The Edge Management API is used by clients that wish to configure a Ziti network and does not facilitate to interacting with service for dialing (connecting) nor binding (hosting). The Edge Management API provides the ability to create new identities, identities, policies, and other entities used to manage a Ziti network.

Explore the latest Edge Management API Reference

Edge Client API

The Edge Client API is used by clients that wish to dial (connect) or bind (host) services. The services that the clients are allowed to interact with is defined by policies. In order for clients to use the client API they must first authenticate and obtain either a partial or fully authenticated API Session.

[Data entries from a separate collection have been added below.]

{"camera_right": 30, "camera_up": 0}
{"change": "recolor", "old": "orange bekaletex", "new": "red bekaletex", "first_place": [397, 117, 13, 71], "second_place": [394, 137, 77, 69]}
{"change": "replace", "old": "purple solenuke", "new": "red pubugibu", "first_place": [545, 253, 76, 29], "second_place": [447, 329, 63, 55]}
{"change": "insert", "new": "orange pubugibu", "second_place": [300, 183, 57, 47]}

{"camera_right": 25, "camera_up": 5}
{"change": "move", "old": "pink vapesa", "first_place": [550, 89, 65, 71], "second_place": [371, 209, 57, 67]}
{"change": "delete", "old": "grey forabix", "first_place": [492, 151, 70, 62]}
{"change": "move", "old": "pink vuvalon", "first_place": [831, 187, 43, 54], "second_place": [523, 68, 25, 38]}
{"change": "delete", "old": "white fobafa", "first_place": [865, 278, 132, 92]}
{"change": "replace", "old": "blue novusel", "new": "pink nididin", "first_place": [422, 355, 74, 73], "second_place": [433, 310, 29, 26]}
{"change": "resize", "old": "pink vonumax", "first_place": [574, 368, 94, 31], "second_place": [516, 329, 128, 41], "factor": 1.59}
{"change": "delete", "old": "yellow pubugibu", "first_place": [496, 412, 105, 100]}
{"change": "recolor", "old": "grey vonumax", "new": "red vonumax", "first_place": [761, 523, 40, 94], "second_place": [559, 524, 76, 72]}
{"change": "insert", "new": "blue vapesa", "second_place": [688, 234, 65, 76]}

Explore the latest Edge Client API Reference

Edge Client & Management Shared Capabilities

The Client and Management APIs both follow the shared API capabilities common on all Ziti APIs. Additionally, between the two the following endpoint paths are exposed on both.

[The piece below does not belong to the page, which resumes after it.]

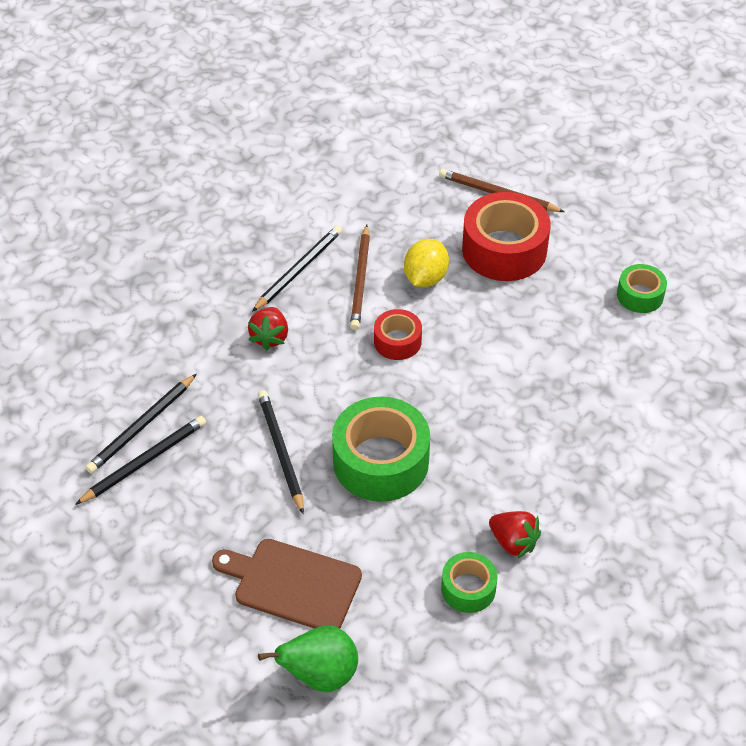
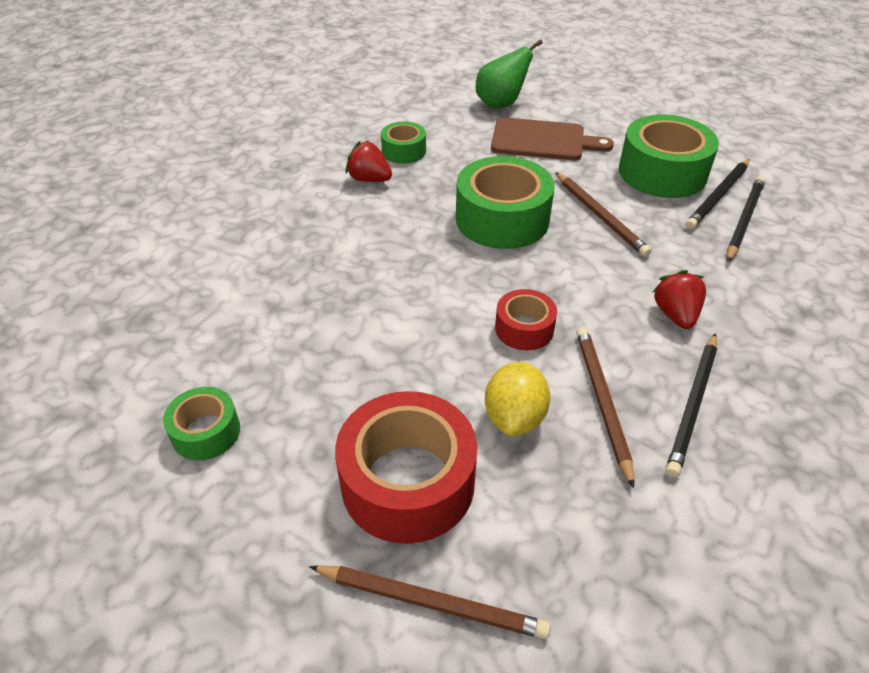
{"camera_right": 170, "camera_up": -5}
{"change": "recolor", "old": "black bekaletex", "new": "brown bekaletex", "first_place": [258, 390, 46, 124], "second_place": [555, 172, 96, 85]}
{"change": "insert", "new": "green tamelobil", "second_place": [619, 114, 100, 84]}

  • current-identity - facilitates the
    • /edge/management/v1/current-identity/*
    • /edge/client/v1/current-api-session/*
  • current-api-session
    • /edge/client/v1/current-api-session/*
    • /edge/management/v1/current-api-session/*

Configuring the Controller Edge APIs

In order for the Edge Client and Management API to be available a controller must be configured to enable them. This requires two configuration sections edge and web. The edge section configures values that will affect both the Edge Client API and the Edge Management API. The web section is used to configure and compose any of Ziti's APIs, Edge Client and Management included, to listen on any combination of network interface and ports.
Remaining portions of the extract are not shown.